Traceable ingredients and produce with provenance are fuelling a gastronomic revolution in Great Britain
A renewed interest in produce with provenance is fuelling a gastronomic revolution in Great Britain
Do you know your yacon from your alexanders and your medlars from your cucamelons? What about your Cotswold Leghorn from your Gloucester Old Spot? Heritage and heirloom varieties, and rare and native breeds— these are but just a few of the exciting local ingredients fuelling Britain’s food revolution.

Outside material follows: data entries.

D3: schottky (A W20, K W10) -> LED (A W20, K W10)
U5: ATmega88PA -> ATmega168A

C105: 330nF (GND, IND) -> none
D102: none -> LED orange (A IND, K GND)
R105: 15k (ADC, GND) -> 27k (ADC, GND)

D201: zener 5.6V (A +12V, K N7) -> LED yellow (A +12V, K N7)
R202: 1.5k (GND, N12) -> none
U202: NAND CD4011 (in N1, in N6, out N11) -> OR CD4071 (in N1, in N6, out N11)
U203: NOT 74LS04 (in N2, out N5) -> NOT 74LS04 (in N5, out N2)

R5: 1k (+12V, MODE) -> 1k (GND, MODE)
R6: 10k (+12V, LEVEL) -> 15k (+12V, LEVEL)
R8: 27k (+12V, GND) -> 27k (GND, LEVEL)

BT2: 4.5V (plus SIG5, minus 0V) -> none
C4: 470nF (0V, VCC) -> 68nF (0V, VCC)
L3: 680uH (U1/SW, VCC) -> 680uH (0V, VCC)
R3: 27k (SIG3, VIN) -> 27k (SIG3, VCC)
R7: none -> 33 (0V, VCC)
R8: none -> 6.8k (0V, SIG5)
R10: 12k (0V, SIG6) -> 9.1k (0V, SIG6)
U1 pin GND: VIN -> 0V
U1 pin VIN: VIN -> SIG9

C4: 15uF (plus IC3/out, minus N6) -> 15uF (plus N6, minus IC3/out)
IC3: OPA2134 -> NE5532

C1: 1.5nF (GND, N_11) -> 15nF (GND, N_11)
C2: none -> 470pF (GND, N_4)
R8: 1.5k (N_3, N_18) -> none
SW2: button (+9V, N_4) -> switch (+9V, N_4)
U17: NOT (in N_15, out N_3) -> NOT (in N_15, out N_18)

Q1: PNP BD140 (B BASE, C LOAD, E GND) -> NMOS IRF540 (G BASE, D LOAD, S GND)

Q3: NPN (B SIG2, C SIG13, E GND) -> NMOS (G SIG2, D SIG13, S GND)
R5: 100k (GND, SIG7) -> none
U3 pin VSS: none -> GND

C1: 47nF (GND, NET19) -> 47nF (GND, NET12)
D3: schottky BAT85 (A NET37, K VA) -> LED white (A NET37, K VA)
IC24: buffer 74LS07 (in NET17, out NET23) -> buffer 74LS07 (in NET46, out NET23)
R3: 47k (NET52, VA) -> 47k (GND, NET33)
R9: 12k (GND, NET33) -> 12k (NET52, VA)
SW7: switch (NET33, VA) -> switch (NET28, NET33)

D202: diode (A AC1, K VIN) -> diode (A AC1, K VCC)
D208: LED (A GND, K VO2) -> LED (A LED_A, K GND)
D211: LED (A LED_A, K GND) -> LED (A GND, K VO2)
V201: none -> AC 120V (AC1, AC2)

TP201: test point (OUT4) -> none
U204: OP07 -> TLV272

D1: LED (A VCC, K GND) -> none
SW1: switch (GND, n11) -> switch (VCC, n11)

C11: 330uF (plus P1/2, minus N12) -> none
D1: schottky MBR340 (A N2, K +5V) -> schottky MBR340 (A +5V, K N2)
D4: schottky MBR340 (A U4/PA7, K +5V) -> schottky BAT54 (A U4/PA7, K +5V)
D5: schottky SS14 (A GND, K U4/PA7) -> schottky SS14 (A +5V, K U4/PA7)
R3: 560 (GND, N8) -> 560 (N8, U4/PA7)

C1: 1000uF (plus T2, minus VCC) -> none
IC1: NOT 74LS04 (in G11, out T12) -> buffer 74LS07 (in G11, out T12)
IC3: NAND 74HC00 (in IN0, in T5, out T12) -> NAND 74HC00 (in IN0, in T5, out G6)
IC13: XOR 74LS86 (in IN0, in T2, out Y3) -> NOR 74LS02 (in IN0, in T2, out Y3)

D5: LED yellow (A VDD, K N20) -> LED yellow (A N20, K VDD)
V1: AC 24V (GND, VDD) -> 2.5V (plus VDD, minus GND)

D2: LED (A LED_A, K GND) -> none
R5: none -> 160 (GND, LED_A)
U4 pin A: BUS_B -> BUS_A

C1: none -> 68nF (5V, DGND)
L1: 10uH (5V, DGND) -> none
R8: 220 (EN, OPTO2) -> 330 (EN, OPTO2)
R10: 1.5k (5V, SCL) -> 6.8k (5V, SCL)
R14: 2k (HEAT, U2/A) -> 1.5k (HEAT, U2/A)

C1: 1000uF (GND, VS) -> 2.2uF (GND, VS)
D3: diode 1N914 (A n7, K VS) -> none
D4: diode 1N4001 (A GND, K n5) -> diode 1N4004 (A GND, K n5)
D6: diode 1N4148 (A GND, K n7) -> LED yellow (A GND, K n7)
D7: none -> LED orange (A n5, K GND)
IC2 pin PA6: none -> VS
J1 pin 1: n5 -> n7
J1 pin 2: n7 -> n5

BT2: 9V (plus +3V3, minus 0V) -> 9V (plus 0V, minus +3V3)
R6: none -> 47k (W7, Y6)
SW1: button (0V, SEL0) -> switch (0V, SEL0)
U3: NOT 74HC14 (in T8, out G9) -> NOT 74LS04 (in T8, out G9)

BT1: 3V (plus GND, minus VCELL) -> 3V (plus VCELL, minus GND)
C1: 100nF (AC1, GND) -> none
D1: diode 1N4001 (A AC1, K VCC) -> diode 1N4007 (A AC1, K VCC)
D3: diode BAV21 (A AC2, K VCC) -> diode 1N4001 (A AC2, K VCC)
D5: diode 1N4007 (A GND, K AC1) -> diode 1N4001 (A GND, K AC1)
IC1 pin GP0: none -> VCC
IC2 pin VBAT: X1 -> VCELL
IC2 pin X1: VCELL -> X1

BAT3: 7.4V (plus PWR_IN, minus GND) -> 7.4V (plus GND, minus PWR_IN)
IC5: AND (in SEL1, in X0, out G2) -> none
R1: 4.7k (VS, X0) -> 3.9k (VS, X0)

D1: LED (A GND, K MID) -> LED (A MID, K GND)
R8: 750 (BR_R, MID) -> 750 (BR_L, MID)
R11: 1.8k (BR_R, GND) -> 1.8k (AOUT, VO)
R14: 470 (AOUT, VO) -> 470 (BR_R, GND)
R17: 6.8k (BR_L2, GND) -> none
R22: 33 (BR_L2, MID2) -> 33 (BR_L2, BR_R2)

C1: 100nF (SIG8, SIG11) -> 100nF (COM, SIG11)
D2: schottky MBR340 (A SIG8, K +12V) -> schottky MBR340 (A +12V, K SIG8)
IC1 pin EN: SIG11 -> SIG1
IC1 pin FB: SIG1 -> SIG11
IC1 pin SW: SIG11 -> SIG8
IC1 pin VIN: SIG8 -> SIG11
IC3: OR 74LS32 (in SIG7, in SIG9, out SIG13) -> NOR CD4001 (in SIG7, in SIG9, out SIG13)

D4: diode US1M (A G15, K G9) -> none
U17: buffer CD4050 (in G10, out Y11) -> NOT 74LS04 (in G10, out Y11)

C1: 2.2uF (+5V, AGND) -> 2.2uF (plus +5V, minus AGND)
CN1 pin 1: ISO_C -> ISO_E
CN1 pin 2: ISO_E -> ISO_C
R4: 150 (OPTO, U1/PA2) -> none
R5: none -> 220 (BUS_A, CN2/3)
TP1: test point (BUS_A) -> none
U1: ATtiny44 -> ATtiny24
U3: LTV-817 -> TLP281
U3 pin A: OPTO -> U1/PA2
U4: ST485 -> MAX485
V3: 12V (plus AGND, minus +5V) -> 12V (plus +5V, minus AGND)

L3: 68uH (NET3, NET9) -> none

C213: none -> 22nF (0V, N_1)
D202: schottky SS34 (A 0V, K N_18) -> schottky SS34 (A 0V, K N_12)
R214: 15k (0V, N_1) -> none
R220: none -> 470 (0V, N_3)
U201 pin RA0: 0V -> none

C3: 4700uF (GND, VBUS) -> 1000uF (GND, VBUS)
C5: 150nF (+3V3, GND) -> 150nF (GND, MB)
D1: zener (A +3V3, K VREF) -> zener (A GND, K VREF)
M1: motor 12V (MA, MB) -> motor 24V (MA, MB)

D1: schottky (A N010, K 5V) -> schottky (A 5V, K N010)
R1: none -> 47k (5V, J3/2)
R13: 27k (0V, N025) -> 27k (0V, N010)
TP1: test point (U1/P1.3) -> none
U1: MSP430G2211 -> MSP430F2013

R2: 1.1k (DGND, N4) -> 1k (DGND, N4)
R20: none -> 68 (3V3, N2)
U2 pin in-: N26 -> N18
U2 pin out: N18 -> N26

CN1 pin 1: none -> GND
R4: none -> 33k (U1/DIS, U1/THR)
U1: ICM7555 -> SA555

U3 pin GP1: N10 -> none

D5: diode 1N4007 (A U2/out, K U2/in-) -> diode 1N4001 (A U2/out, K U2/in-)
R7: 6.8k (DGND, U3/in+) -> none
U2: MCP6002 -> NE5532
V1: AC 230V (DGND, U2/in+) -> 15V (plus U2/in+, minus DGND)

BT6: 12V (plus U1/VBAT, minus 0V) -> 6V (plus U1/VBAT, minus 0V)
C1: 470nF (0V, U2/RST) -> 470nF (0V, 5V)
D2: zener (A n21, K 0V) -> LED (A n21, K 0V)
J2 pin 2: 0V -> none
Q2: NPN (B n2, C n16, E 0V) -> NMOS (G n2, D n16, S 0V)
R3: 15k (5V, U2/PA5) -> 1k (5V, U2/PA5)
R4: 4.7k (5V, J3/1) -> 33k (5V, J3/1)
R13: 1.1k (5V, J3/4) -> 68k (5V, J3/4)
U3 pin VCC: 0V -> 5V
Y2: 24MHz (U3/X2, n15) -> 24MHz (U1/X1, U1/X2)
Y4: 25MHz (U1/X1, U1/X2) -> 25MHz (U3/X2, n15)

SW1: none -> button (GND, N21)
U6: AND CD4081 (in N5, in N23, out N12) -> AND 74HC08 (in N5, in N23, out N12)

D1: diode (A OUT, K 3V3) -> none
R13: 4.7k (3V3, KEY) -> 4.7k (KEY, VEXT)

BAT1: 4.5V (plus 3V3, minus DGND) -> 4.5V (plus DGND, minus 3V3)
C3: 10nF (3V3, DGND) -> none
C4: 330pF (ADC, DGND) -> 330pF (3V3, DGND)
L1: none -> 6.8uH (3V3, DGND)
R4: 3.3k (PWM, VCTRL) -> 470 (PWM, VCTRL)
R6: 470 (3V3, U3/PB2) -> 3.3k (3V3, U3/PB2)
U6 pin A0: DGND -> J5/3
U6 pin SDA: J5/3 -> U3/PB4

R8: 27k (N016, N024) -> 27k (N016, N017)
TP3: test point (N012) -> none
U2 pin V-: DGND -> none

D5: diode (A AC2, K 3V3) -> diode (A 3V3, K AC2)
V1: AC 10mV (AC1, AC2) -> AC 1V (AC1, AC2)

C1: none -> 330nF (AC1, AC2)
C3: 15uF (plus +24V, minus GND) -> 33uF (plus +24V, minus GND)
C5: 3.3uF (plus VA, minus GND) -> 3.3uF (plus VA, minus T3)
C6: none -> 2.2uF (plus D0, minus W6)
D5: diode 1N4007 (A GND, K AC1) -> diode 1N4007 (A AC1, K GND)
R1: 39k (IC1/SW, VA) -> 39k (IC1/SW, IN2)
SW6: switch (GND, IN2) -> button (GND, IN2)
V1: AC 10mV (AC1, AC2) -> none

Eating local is a trend in the culinary world— ingredients travel less, arrive fresher and are at peak flavour as invariably they are in season. In Britain, chefs and restaurateurs are making the most of the nation’s own kitchen garden, local farm animals and the sealife caught off its rugged coastline. With traceability and provenance increasingly of prime importance, consumers want to know where their food comes from— what did it eat, where was it killed and, most importantly, how did it live?
At Hawksmoor steak restaurant in London, all beef is British and sourced from herds comprised of no more than 100 cattle. Animal welfare is key with cows growing up naturally, without antibiotics and pastured on grass. Longhorn is the predominant breed, but beef also comes from rare and cross breeds such as Hereford, Shorthorn and Dexter cows, and it is all dry-aged in Hawksmoor’s own farm where the butchery is carried out.
Similarly, the origins of the menu’s seafood are carefully considered with award-winning chef and restaurateur Mitch Tonks lending his expertise.
All fish are caught around Britain—order a fish today that was swimming free just yesterday.
Once in the kitchen at Hawksmoor, all produce is prepared simply to allow the quality of ingredients to shine. This is a premise found across the country—innovative chefs are focusing on the best of Britain’s own produce, picked or procured at their peak.